One of my favorite sayings is: “A good painting is not by accident but by design.” This statement implies that it is up to the artist to arrange the basic visual elements of the composition: shape, edge, value, and color to make a successful artistic statement. One way of working out these compositional elements, before committing pigment to surface, is to do small sketches. These thumbnail sketches place the major compositional shapes within the framework of a format, allowing an artist to visualize the final painting’s composition. Adjustments can then be made to strengthen the rhythm and movement of the visual pathway throughout the painting, facilitating a more successful outcome.
Most artists are familiar with two of the basic methods of compositional sketching: First, one can do simple line sketches which break the composition down to a few shapes so that object placement can be scrutinized; another option is the value map (or notan) which associates light and dark to these spaces. These are very important methods and should be taken into consideration before painting, but there is a third technique, which is often ignored the arrangement and manipulation of color masses within the composition. This oversight tends to be due to the overpowering color influence of the scene. Without permission, painters often paint what they see or what they believe they see. While the surrounding world is magnificent and often cannot be improved upon, there are times when purposeful color manipulation could make the mundane profound.

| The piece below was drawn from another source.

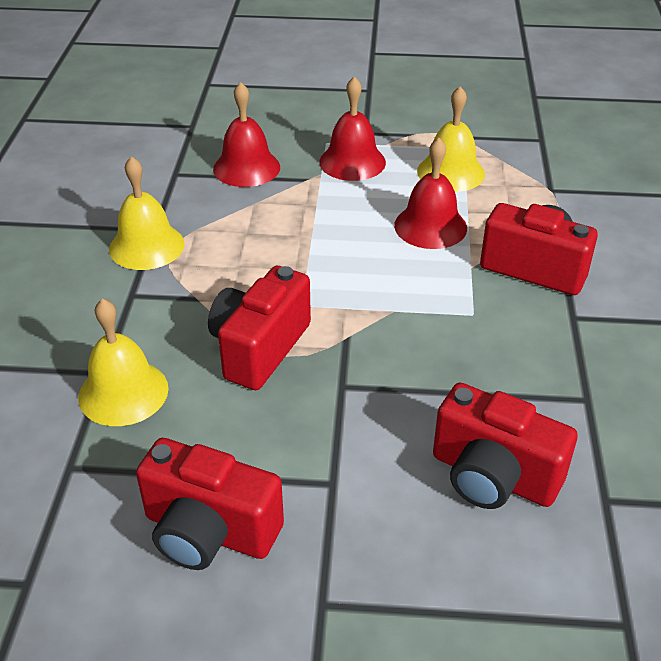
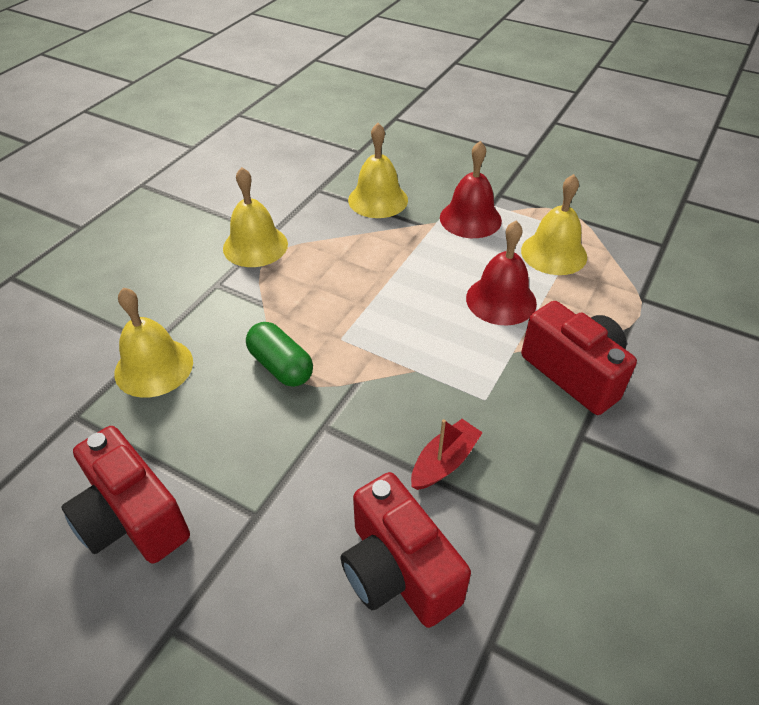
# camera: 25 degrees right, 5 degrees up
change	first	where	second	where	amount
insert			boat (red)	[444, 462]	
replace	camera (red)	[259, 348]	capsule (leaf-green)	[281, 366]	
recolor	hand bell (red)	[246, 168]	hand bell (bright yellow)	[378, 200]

To analyze the composition of color, artists can undertake a series of small color sketches. These are often referred to as “posters.” As the term implies, the color placement can be done in a very flat manner and does not need to represent form within a space. It is merely the arrangement and interaction of color within the compositional framework. When I do these color studies, I like to do the first one fairly true to the scene with only minor adjustments to accentuate a dominant color. The subsequent color studies are open to whim, allowing myself to not be overly influenced by the subject matter.
In the three examples here, you will see color studies done as part of a compositional exercise. The first (Study A) is fairly true to the scene with the cool blue of the sky and reflection being the dominant color and the warm yellow of the fall trees being subtly weakened to better harmonize. The second study (Study B) was about making yellow the dominant color of the sky. The third (Study C) represents a challenge to make bright red the dominant hue.
Color studies, along with shape and value composition manipulation, can lead to a series around a certain subject. The more you do, the more creative possibilities will arise. Keep them small, be playful with them, and let them provide color confidence in advance of your larger works. Who knows which of the three represented color studies I will choose as reference for a larger pastel painting? It may be all of them!